The use of visualization in the scientific literature has a significant effect on impact and communicability, but has been largely ignored in metascience studies. By extracting the figures from the literature and training CNNs to classify them, we can measure how the use of various visualization techniques relate to scientific impact, and how their use varies across fields and over time. We find that the use of diagrams and quantitative plots are associated with higher impact, but that the effect varies across within-discipline citations and across-discipline citations, suggesting opportunities for optimizing scientific communication across discipline boundaries. We also derive heatmaps for large corpuses of figures and use them to describe qualitative differences in how different disciplines present information. These heatmaps also represent a visual signature that can be used to based on jargon and mathematical symbols. We also show how this approach can be used to bootstrap targeted information extraction projects for specific figure types, describing one such project involving phylogenetic trees.

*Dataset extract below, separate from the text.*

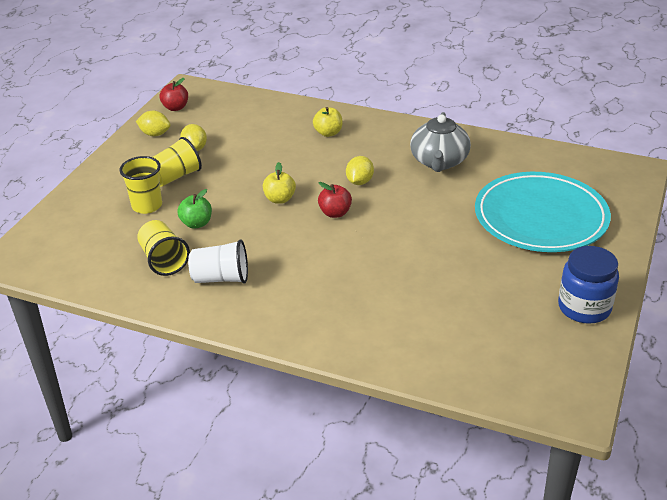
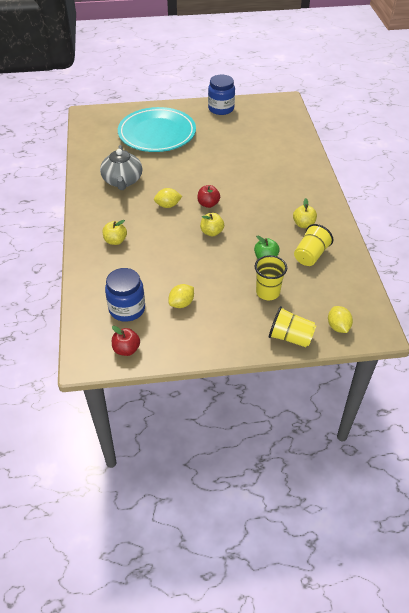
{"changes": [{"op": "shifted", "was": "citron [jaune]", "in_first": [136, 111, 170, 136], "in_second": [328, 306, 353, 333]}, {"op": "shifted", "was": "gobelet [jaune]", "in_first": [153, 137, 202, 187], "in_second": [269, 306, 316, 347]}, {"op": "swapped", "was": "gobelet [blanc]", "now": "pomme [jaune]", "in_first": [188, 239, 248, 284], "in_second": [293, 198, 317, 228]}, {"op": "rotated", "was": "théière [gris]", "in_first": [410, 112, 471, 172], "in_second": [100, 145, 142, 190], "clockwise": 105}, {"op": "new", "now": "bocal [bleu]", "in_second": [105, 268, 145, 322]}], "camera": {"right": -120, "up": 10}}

Bill Howe is Associate Professor in the Information School, Adjunct Associate Professor in Computer Science & Engineering and Electrical Engineering. His research interests are in data management, curation, analytics, and visualization in the sciences. As Founding Associate Director of the UW eScience Institute, Howe played a leadership role in the Data Science Environment program at UW through a $32.8 million grant awarded jointly to UW, NYU, and UC Berkeley. With support from the MacArthur Foundation and Microsoft, Howe directs the Urbanalytics group at UW and UW's participation in the Cascadia Urban Analytics Cooperative with the University of British Columbia, where he focuses on responsible data-intensive urban science. He founded the UW Data Science Masters Degree and serves as its inaugural Program Director and Faculty Chair. He has received two Jim Gray Seed Grant awards from Microsoft Research for work on managing environmental data, has had two papers selected for VLDB Journal's "Best of Conference" issues (2004 and 2010), and co-authored what are currently the most-cited papers from both VLDB 2010 and SIGMOD 2012. Howe serves on the program and organizing committees for a number of conferences in the area of databases and scientific data management, developed a first MOOC on data science that attracted over 200,000 students across two offerings, and founded UW's Data Science for Social Good program. He has a Ph.D. in Computer Science from Portland State University and a Bachelor's degree in Industrial & Systems Engineering from Georgia Tech.